Pakistan’s ‘second democratic transition’?

     


A former Pakistani Supreme Court chief justice has been chosen as the caretaker prime minister until late July, when Pakistan is to hold general elections, the New York Times reports:

The appointment of the former justice, Nasir ul-Mulk, as the head of a neutral, interim government was announced at a joint new conference in Islamabad on Monday by Prime Minister Shahid Khaqan Abbasi and Syed Khurshid Shah, the opposition leader….The election marks the second democratic transition in Pakistan’s history, though it comes amid months of political tumult and civil-military tensions.

“Mulk enjoys a good reputation in the wider political arena,” said Raza Rumi, the editor of Daily Times. “He’s seen as a neutral judge in the past without any political affiliation,” he said. “In a way it’s a good development,” added Rumi (right), a former Reagan-Fascell fellow at the National Endowment for Democracy.  

“With the selection of the former chief justice as caretaker prime minister, Pakistan’s democracy is showing signs of a pulse, albeit a faint one,” said Arif Rafiq, a political analyst and a nonresident fellow at the Middle East Institute. “The major political parties are continuing a recent tradition of selecting by consensus an impartial figure to oversee the election process, thereby increasing the odds that it will be free, fair and credible.”

But the real problem is the Pakistan Army’s self-image as the praetorian guard of an ideological state, one observer notes, with conflict against India as its raison d’etre, according to Christine Fair’s Fighting to the End, Aqil Shah’s Army and Democracy, and Husain Haqqani’s Reimagining Pakistan.

Haqqani notes candidly : “Objective analysis cannot ignore the disconcerting highlights of Pakistan’s seventy-year history: four full fledged wars, one alleged genocide, loss of half the country’s land area in conflict, secession of the majority population, several proxy or civil wars, four military coups, multiple constitutions, long periods without constitutional rule, frequent religious and sectarian discord, repeated economic failures, numerous political assassinations, unremitting terrorism, continued external dependence and chronic social underdevelopment.”

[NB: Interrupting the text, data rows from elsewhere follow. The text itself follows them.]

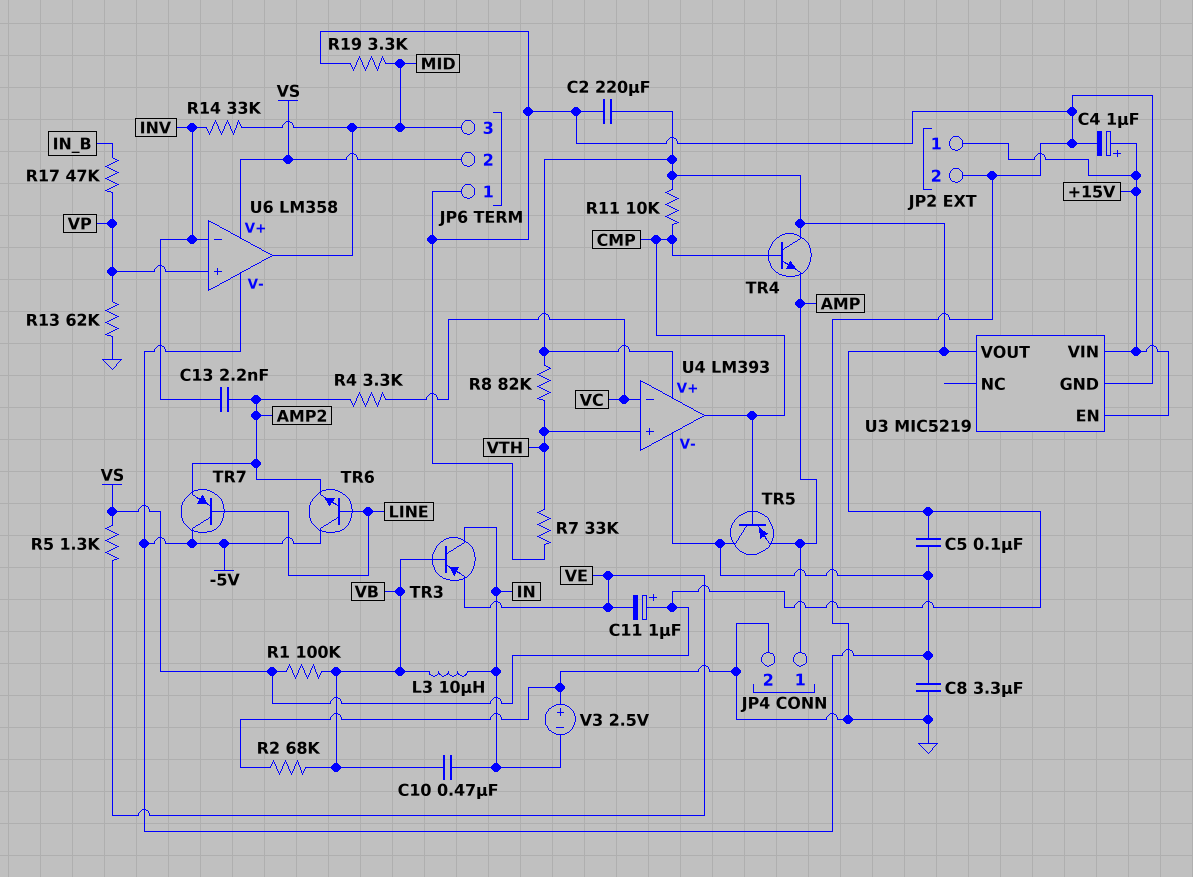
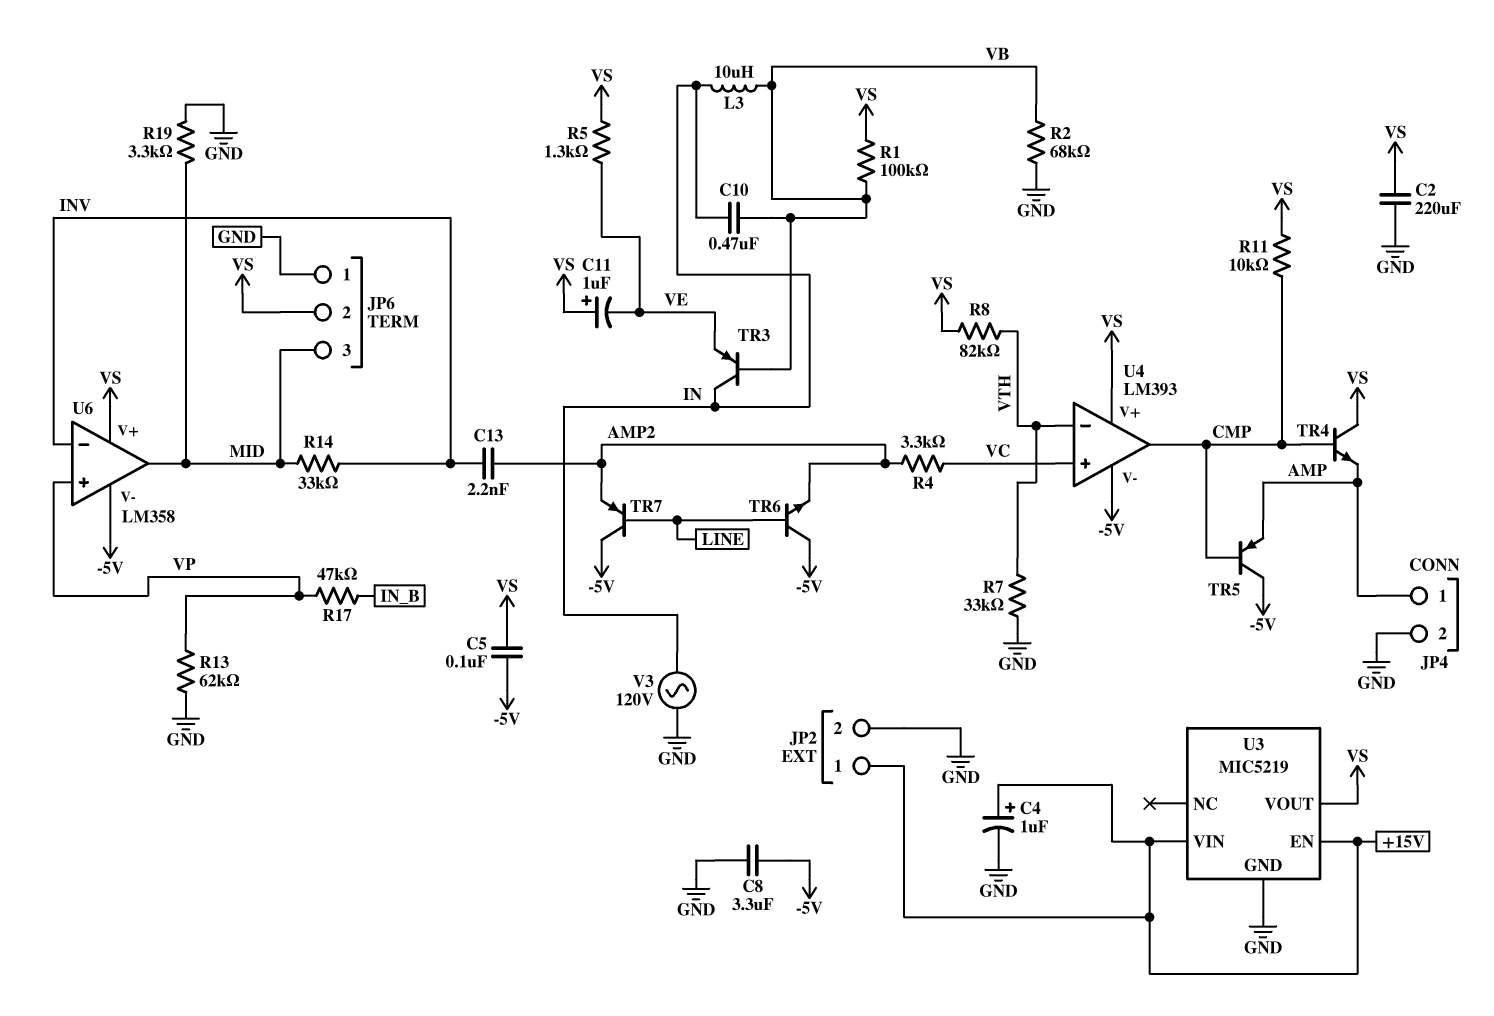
U4 pin in+: VTH -> VC
U4 pin in-: VC -> VTH
V3: 2.5V (plus GND, minus IN) -> AC 120V (GND, IN)

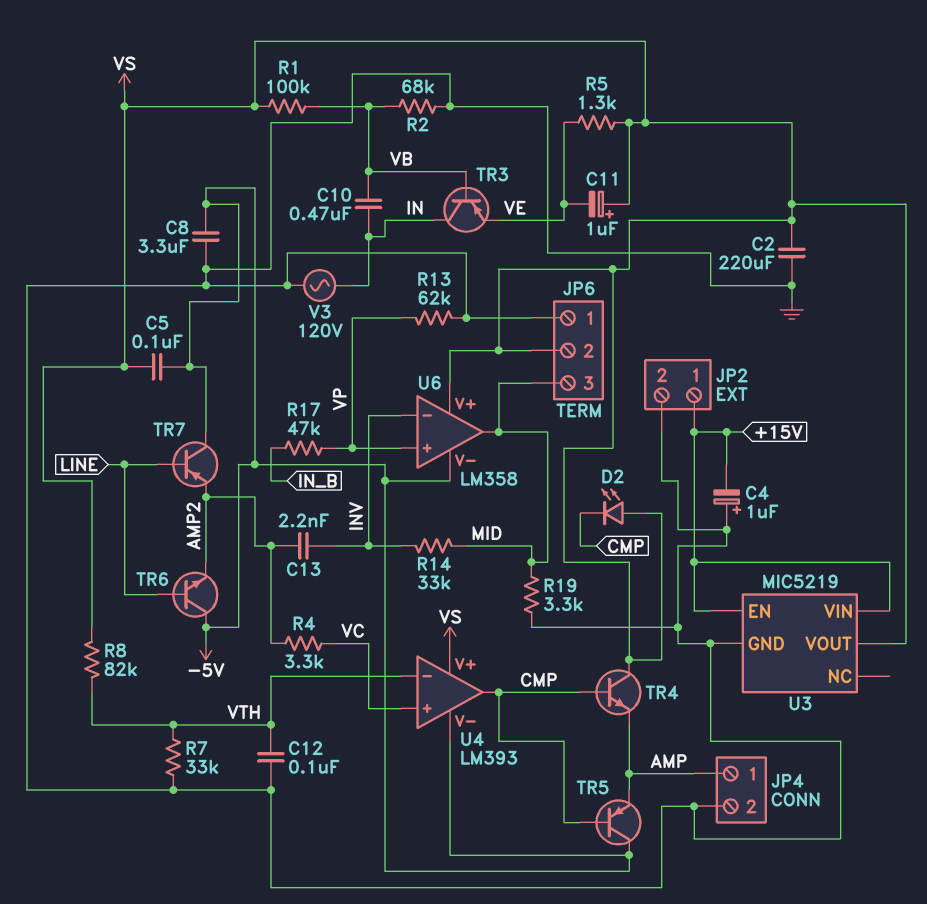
C4: 1uF (plus +15V, minus GND) -> 1uF (plus GND, minus +15V)
C12: none -> 100nF (GND, VTH)
D2: none -> LED (A VS, K CMP)
L3: 10uH (IN, VB) -> none
R11: 10k (CMP, VS) -> none

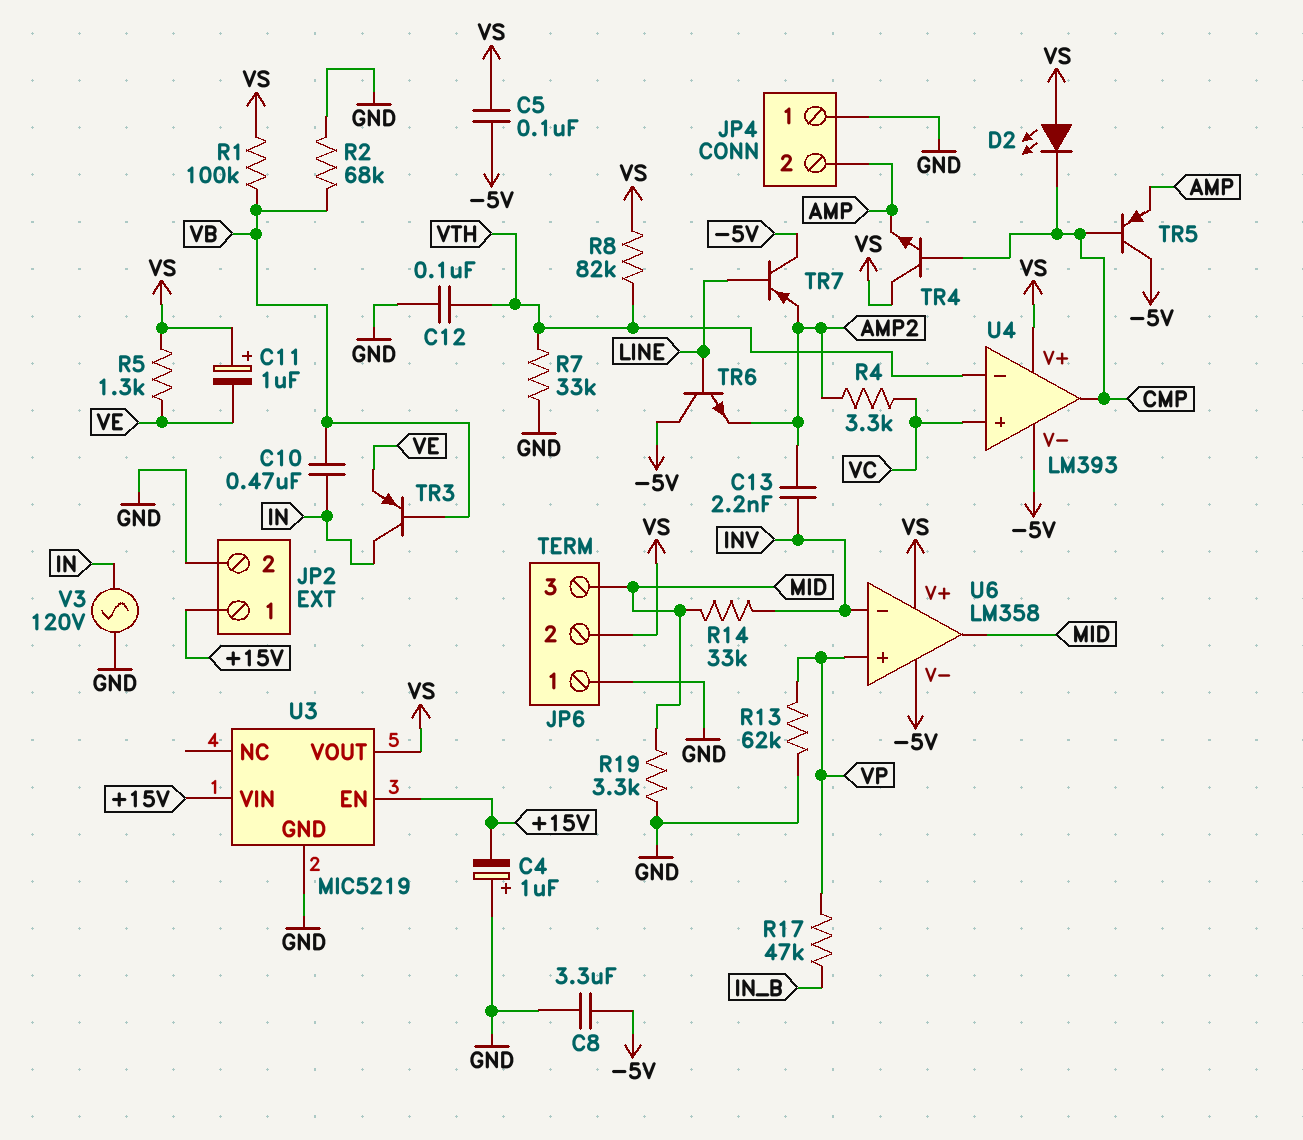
C2: 220uF (GND, VS) -> none
JP4 pin 1: AMP -> GND
JP4 pin 2: GND -> AMP

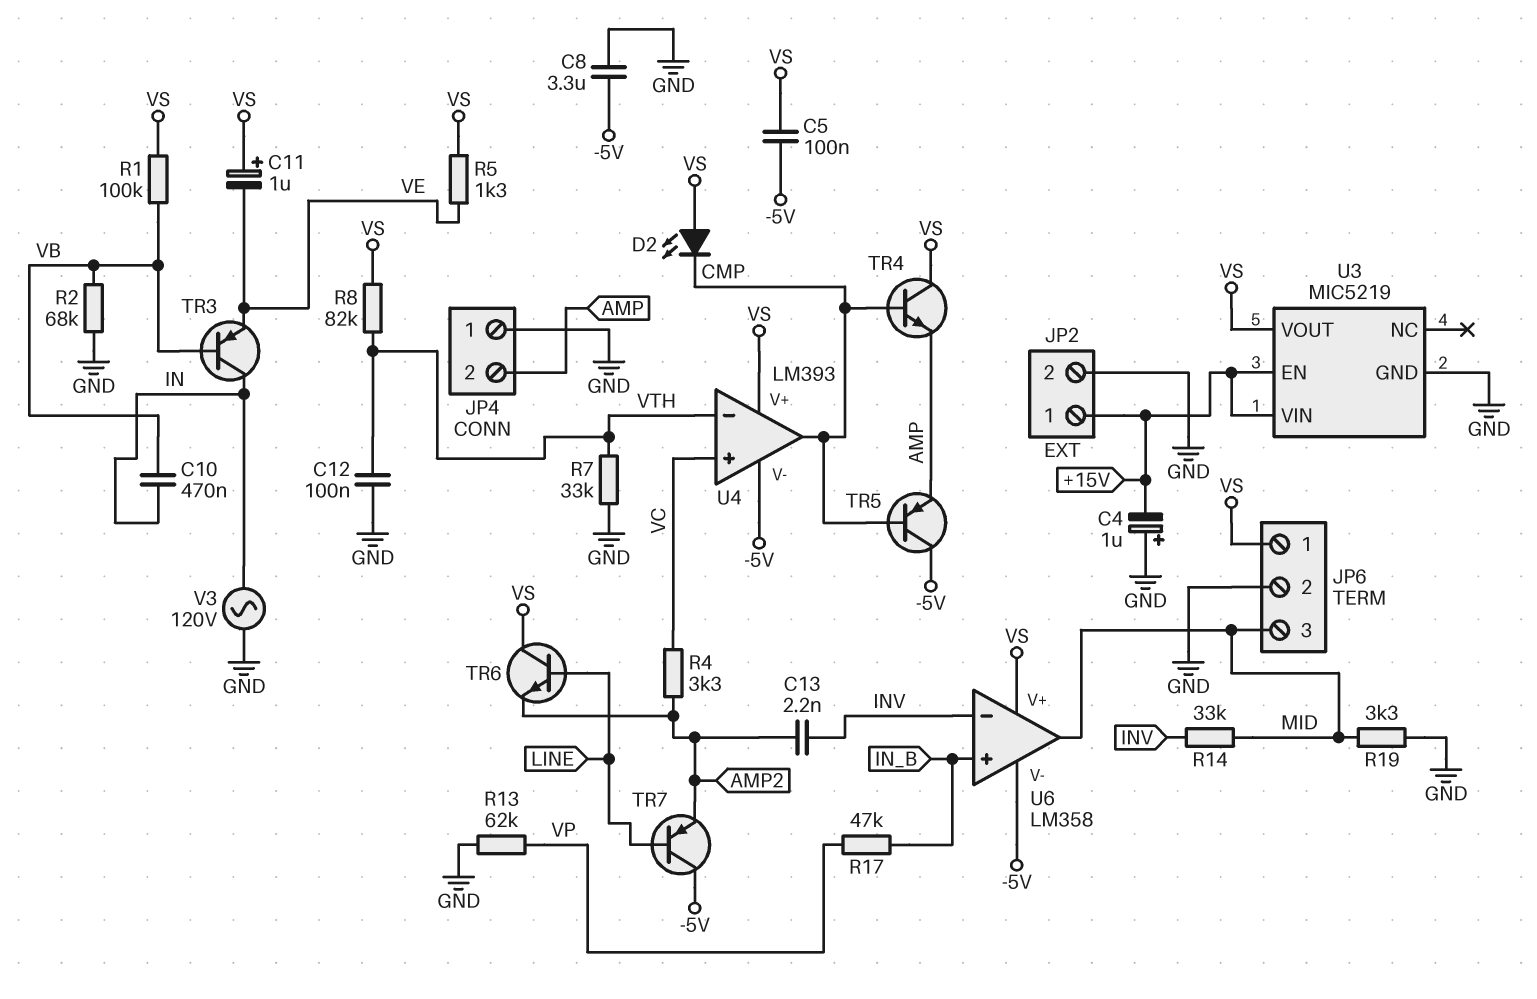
JP6 pin 1: GND -> VS
JP6 pin 2: VS -> GND
TR6: NPN (B LINE, C -5V, E AMP2) -> NPN (B LINE, C VS, E AMP2)
U6 pin in+: VP -> IN_B

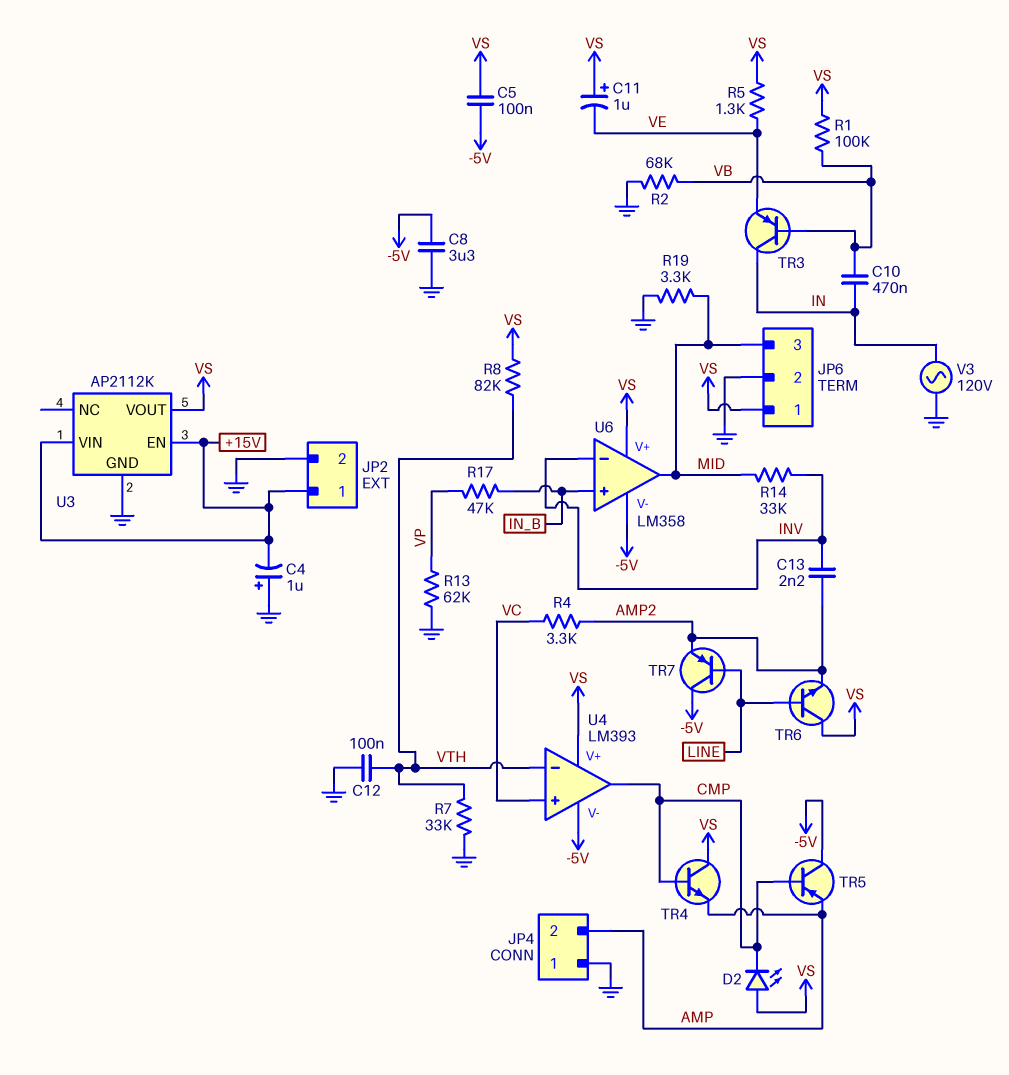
U3: MIC5219 -> AP2112K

Pakistan’s Islamization “has proved to be a recipe for unceasing internal conflict,” Haqqani told Deutsche Welle. “The alternative is for Pakistan to evolve as a functional, territorial nation state and a working federation of its various component ethnicities and nationalities,” he adds:

For that to happen, its leaders must take a stand against the unidimensional preoccupation with ideology….70 years of ideological orientation cannot be reversed overnight. Any attempt to phase out the invoking of religion as ideology would have to be gradual. Pakistan’s civilian and military leaders would have to work together to ensure over time that Pakistanis realize the pitfalls of their contrived national narrative.

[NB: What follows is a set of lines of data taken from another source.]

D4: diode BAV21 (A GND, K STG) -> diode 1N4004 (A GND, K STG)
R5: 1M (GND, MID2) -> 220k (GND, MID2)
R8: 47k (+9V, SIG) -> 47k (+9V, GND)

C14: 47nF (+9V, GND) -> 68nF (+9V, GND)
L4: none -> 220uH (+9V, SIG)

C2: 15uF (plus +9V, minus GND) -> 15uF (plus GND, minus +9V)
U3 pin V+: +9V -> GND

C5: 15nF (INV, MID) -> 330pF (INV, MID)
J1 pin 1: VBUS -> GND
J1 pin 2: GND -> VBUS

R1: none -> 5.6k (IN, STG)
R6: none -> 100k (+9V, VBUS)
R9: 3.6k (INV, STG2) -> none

Pakistan’s Federal Administered Tribal Areas have merged into Khyber Pakhtunkhwa Province, ending decades of rule established under 19th-century British colonial laws, RFE/RL reports. Before Pakistan’s President Mamnoon Hussain signed the measure on May 28, legislative approval of the long-debated constitutional amendment drew wild celebrations and sometimes violent protests.

An influential civil-rights campaign that grew among the country’s Pashtun population has sharply criticized the military’s dominance in the tribal regions, where Pashtuns are the majority, the New York Times adds:

Military actions have displaced a large part of the population, and officials have long been accused of involvement in extrajudicial killings and enforced disappearances. Mohsin Dawar, a leader of the movement, known by the initials P.T.M., welcomed the extension of judicial protections to the tribal regions but stopped short of supporting the merger. “Our entire struggle is based on the right to live,” Mr. Dawar said, adding that the movement would continue to protest against official abuses.

The news was welcomed by civil society groups such as the Centre for Governance and Public Accountability (CGPA) which played a key role in pushing for the initiative, which one analyst called “bold.”

“With its capricious system of justice and lack of full political representation, the tribal areas had become an embarrassment to the country’s elected leadership,” said Joshua White, a fellow at the Brookings Institution. “But in moving to reform the tribal areas, they should be commended for taking a bold and long overdue step to remedy a history of egregious disenfranchisement.”